Chiesta la revoca della condanna a morte e la liberazione immediata della sindacalista iraniana Sharifeh Mohammadi

Approvata risoluzione in Commissione Pari opportunità, pace, diritti umani, relazioni internazionali, immigrazione

La Commissione Pari opportunità, pace, diritti umani, relazioni internazionali, immigrazione, presieduta da Stefania Collesei, ha approvato la risoluzione “Per chiedere la revoca della condanna a morte e la liberazione immediata della sindacalista iraniana Sharifeh Mohammadi” proposta dai consiglieri Stefania Collesei (PD), Luca Milani (PD), Caterina Arciprete (AVS – Ecolò), Giovanni Graziani (AVS – Ecolò) e Vincenzo Maria Pizzolo (AVS – Ecolò). La risoluzione è stata, inoltre, sottoscritta dai consiglieri Andrea Ciulli (PD), Dmitrij Palagi (SPC) e Renzo Pampaloni (PD).

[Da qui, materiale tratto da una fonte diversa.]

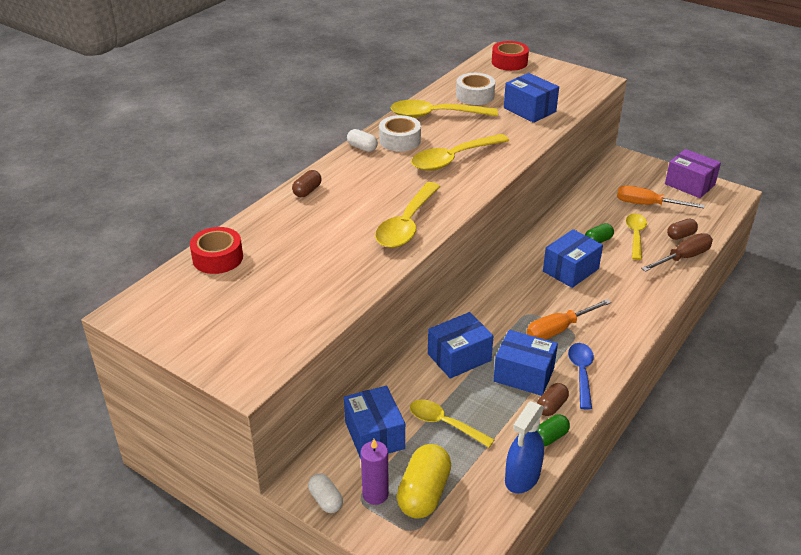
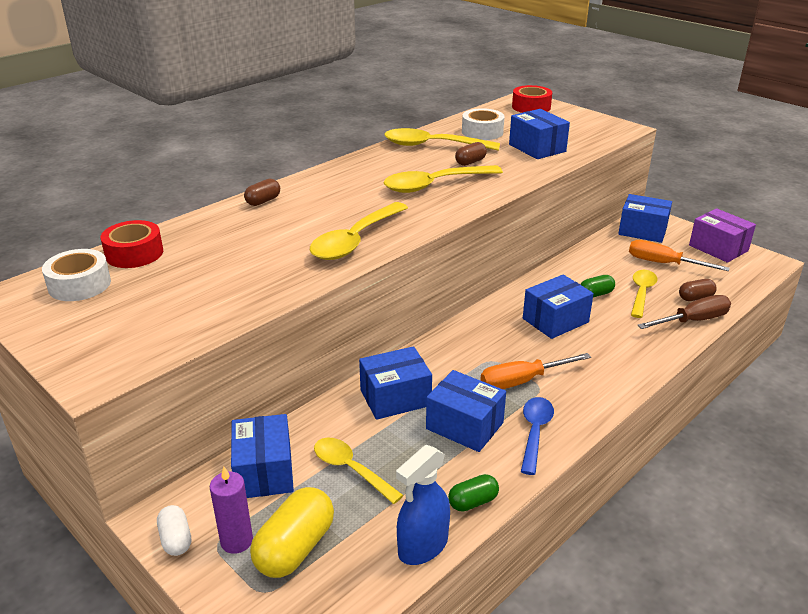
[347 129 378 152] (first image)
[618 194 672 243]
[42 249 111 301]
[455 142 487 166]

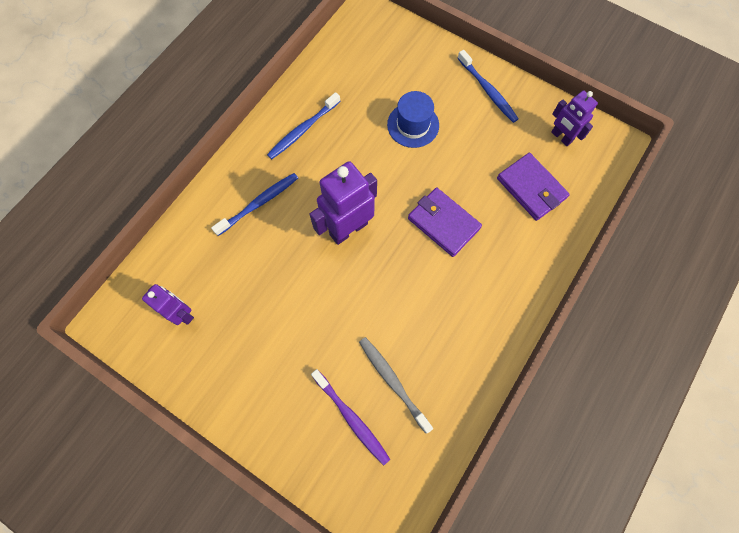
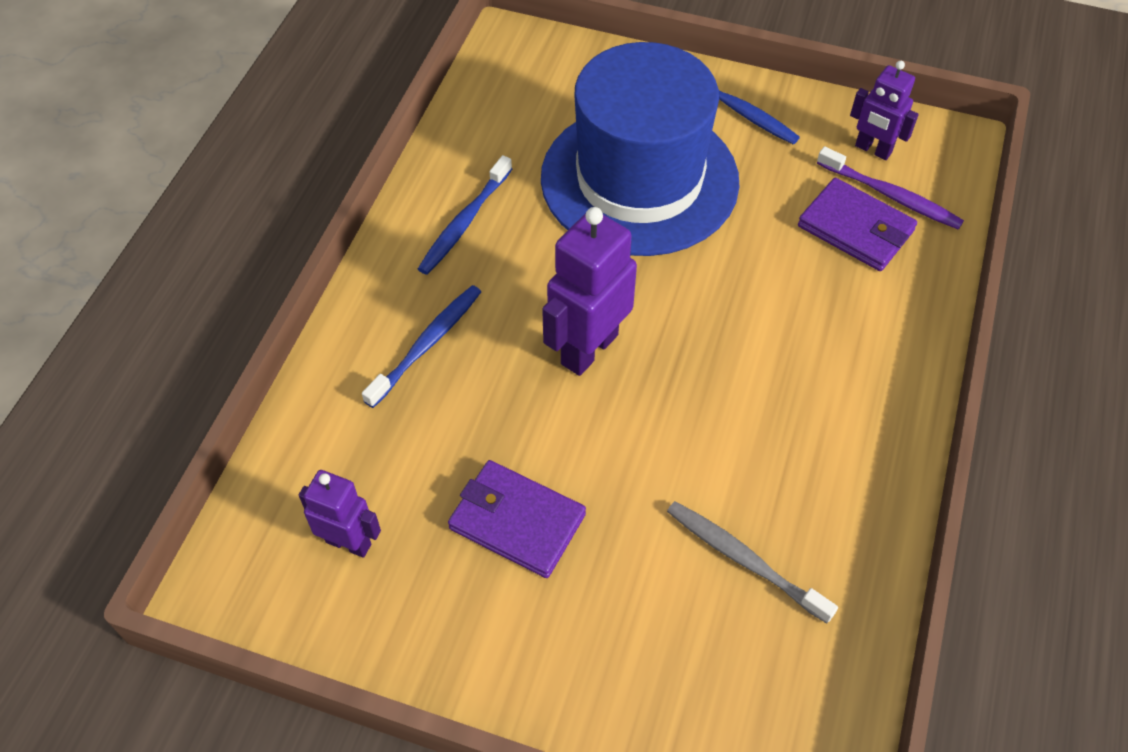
[817 146 964 230]
[448 460 586 578]
[541 42 740 256]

L’attivista Sharifeh Mohammadi è stata condannata a morte dal tribunale rivoluzionario di Rasht, nella regione del Gilan, nel nord dell’Iran, dopo aver subito una detenzione di oltre sette mesi. Mohammadi è accusata di “ribellione armata” (baghy) per il suo impegno nel movimento sindacale, nonché di appartenere al partito curdo Komala, che Teheran considera un’organizzazione terroristica. Quest’ultima accusa è stata smentita dalla difesa dell’attivista, mentre è stata riconosciuta la sua affiliazione al Comitato nazionale di coordinamento per l’assistenza ai sindacati (LUACC), nonostante questa risalga a circa dieci anni fa e non si tratti di un’associazione illegale.

Secondo la testimonianza della cugina Vida Mohammadi, Sharifeh non era iscritta a nessuna organizzazione in Iran o all’estero e la sua attività in difesa dei diritti delle donne e dei lavoratori era indipendente. Mohammadi, 45 anni, è stata arrestata il 5 dicembre dello scorso anno a Rasht da agenti dell’intelligence iraniana, che hanno ispezionato casa sua e confiscato alcuni effetti personali. In seguito la sindacalista è stata detenuta in diverse strutture, prima nella prigione di Sanandaj, nel Kurdistan iraniano, fino ad arrivare nel carcere di Lakan a Rasht, subendo torture e trattamenti degradanti, nonché il regime di isolamento per diversi mesi. Prima ancora della condanna a morte la madre dell’attivista aveva denunciato di non avere sue notizie da tempo, mentre il marito Siros Fathi è stato arrestato per il suo impegno a favore della liberazione di Sharifeh, salvo poi essere rilasciato. (s.spa.)